Sir Philip Bailhache, Bailiff, and Jurats de Allo and King.

 

 

Between

Margaret Kathleen Crook (née Luce)

Representors

 

 

 

 

Joy Elizabeth Renouf (née Luce)

 

 

 

 

And

The Greffier of the States

First Respondent

 

 

 

And

Advocate Richard John Renouf

Second Respondent

 

 

 

And

Stewart Edgar Mourant

Third Respondent

 

 

 

And

Denys Huelin Le Vesconte

Fourth Respondent

 

 

Application by the Respondents, under Article 12 of the Compulsory Purchase of Land (Procedure) (Jersey) Law 1961, for a direction to the Second, Third and Fourth respondents (the Arbitrators) to state a case for their decision.

 

 

Advocate C.M.B. Thacker for the Representors.

Advocate J. Hawgood for the First Respondent.

The Second to Fourth Respondents did not appear and were not represented.

 

 

 

judgmenT

 

the bailiff:

1.        This is a representation by Margaret Kathleen Crook and Joy Elizabeth Renouf (to whom we shall refer as "the Claimants") following an award of arbitrators appointed to value fields 131 and 131A, La Rue du Pontliétaut, St Clement  pursuant to the provisions of the Compulsory Purchase of Land (Procedure) (Jersey Law 1961. 
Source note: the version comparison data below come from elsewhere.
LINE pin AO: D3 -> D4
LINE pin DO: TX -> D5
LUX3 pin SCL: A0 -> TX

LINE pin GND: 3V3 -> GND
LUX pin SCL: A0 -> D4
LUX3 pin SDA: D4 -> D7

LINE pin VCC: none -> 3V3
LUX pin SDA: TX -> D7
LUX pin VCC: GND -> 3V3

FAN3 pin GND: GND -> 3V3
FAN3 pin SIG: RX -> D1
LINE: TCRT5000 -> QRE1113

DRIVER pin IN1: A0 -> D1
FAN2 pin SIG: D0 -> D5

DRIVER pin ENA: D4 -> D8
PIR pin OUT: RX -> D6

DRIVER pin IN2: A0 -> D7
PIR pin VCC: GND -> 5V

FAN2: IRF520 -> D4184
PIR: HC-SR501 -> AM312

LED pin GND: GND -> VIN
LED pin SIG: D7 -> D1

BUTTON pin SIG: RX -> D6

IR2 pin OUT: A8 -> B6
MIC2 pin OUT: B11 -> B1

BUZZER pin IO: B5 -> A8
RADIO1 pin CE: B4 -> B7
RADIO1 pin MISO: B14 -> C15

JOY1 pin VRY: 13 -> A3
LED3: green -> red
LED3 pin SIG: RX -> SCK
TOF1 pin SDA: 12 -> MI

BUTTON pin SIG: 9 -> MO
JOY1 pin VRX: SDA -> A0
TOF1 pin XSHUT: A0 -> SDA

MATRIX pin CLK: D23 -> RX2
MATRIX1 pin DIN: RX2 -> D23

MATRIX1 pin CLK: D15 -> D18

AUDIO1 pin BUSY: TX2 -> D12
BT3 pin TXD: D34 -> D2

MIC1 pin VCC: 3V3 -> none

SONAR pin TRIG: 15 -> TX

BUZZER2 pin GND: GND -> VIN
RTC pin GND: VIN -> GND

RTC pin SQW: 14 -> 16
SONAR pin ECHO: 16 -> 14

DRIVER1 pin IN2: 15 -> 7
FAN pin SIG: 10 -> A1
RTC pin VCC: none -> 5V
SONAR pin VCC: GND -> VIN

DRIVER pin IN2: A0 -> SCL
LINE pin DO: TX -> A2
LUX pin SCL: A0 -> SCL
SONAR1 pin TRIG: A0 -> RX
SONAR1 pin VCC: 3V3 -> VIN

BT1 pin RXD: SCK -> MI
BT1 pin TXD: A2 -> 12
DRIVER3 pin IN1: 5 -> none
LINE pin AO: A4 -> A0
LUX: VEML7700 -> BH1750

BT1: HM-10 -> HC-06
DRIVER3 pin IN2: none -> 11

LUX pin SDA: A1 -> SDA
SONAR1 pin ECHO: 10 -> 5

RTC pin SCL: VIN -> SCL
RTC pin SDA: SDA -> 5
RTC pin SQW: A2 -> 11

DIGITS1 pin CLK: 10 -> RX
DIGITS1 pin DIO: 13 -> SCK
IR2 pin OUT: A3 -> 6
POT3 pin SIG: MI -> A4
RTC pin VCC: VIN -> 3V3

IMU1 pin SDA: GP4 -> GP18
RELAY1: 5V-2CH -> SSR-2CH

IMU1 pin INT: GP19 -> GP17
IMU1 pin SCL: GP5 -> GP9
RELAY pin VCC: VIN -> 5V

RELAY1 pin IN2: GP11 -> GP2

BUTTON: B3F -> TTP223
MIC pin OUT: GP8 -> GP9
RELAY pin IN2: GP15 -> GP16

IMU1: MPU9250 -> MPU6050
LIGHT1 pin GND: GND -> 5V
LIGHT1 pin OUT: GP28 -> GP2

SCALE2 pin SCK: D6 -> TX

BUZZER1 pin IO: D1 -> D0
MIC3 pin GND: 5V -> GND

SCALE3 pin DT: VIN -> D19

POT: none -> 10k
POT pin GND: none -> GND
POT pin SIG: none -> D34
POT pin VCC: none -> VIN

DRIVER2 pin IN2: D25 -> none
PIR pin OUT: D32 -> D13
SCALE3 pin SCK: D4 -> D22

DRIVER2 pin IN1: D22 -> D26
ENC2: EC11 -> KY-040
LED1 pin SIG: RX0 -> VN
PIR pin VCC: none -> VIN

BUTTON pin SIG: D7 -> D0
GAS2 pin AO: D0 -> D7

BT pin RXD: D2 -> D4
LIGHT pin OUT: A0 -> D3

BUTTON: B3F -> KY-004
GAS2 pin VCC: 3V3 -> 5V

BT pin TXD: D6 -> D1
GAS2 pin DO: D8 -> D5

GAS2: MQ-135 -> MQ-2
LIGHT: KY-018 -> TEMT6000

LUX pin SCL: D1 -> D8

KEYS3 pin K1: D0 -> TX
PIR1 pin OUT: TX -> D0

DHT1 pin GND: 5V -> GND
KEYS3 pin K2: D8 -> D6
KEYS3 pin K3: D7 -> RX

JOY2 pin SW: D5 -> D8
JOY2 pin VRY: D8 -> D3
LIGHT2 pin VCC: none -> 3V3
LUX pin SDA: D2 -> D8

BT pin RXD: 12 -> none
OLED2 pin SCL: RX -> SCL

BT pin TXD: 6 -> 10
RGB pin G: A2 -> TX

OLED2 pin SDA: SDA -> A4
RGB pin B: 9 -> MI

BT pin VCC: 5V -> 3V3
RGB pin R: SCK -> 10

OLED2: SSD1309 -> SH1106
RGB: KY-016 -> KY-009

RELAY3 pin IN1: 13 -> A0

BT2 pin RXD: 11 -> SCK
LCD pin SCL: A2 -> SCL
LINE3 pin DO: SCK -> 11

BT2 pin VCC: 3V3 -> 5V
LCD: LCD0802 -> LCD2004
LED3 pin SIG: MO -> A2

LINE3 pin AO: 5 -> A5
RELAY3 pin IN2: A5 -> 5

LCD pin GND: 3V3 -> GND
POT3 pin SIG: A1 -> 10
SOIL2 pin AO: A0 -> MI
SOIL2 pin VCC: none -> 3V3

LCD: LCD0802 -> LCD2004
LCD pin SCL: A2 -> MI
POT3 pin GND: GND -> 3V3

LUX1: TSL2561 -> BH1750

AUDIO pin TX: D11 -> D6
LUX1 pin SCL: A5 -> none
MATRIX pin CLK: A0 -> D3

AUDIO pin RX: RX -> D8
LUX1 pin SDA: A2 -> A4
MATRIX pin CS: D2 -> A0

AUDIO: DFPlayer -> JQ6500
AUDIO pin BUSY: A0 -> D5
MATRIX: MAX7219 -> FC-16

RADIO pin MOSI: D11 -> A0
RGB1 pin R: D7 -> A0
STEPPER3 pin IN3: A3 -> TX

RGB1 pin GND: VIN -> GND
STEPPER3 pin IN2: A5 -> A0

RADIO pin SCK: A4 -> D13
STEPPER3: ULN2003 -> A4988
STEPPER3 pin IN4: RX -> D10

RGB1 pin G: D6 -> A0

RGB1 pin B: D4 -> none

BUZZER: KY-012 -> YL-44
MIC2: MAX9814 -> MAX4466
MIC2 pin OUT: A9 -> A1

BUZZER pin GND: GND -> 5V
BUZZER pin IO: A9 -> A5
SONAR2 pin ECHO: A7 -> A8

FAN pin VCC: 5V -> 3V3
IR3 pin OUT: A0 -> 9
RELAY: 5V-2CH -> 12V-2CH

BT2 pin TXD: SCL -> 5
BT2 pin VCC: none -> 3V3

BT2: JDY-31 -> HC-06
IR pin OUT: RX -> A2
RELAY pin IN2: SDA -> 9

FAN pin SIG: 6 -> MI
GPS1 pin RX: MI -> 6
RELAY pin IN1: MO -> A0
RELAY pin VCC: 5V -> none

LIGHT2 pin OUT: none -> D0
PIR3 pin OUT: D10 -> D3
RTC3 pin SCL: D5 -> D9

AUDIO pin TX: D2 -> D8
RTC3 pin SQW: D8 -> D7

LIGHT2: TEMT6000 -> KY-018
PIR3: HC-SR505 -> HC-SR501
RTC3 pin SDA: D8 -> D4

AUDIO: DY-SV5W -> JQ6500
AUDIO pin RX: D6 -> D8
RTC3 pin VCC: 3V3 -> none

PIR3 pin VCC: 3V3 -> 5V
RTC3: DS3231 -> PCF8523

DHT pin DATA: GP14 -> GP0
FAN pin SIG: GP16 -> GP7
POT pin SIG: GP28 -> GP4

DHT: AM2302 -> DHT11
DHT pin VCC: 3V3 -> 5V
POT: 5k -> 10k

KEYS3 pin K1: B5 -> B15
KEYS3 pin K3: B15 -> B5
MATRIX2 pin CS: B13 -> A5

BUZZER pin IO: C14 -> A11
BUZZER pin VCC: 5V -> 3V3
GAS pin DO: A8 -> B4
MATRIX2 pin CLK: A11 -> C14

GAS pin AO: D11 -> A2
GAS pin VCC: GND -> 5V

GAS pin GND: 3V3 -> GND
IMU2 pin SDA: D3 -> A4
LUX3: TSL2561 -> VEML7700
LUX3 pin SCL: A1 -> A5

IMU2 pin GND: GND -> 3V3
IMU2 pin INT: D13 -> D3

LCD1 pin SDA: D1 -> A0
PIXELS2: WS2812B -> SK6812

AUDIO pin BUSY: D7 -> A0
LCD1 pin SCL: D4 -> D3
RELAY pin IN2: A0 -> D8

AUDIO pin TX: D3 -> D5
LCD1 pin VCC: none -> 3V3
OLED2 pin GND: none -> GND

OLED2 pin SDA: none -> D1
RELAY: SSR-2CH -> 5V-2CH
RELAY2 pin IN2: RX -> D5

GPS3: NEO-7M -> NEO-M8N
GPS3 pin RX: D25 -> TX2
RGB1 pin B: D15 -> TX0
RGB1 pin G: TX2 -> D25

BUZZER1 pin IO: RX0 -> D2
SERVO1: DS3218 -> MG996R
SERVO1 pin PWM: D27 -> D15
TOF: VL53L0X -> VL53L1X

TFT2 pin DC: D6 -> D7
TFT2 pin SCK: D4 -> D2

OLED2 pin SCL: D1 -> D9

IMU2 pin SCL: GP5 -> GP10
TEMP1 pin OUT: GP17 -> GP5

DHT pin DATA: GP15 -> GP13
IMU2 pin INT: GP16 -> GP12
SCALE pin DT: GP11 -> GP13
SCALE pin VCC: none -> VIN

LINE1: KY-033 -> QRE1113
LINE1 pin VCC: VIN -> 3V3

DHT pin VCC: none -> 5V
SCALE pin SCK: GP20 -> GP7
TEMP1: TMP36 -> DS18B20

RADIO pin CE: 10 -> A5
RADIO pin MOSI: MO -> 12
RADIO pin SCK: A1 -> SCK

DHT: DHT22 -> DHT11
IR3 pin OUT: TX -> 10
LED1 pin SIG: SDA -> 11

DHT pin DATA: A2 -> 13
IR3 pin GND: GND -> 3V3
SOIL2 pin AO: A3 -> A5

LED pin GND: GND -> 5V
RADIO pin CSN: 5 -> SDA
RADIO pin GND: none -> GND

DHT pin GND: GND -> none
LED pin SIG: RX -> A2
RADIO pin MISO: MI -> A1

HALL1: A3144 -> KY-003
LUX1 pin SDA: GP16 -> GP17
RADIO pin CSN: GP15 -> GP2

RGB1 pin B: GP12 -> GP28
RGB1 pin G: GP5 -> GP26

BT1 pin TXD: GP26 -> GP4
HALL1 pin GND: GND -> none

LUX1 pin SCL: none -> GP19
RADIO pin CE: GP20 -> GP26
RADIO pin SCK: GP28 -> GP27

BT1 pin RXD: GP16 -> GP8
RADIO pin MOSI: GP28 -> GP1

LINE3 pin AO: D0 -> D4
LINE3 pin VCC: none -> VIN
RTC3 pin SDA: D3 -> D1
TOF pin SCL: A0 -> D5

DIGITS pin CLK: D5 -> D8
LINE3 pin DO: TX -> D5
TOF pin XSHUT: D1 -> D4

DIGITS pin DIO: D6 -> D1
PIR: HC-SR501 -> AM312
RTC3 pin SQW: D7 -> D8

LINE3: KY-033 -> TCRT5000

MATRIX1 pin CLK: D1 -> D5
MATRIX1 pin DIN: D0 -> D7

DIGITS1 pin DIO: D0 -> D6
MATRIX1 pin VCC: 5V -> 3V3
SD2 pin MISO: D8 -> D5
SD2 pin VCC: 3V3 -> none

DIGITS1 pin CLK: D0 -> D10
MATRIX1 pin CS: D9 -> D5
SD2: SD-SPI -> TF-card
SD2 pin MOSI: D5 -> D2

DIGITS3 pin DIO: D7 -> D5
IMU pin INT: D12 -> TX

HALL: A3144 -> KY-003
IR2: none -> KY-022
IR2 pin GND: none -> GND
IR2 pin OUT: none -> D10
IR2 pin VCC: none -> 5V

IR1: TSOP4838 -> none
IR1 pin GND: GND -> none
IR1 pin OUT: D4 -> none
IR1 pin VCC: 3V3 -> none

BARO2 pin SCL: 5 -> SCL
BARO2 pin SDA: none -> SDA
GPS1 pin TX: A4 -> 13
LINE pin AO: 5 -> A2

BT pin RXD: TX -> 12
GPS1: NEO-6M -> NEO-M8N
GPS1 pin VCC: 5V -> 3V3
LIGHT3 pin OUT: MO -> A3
2.        The history of this matter is that on 9th November, 2001 the Court ordered that those fields be vested in the public in accordance with the provisions of the 1961 Law.  On the same day the Royal Court appointed, Advocate Richard Renouf, Mr Stewart Edgar Mourant and Mr Denys Huelin Le Vesconte as arbitrators pursuant to Article 8 of the Law to determine the amount of compensation to be paid to the Claimants. 

3.        The arbitrators gave their award on 17th September, 2003.  The Claimants are dissatisfied with the award in that the arbitrators found that there was a possibility of a sale of the land to a neighbouring property owner at a premium value.  Nonetheless, they made their award on the basis of the agricultural value of the land without attributing any premium value to it. 

4.        The arbitrators considered that they were bound to ignore the possibility (which they had found to exist) that in the no scheme world, the land might be sold to a neighbouring property owner at a premium value.  The arbitrators made two findings of law. 

5.        First, they found that the open market value of the land was to be assessed on the value of the land to the claimants as willing sellers and not on the basis of its value to any potential purchaser.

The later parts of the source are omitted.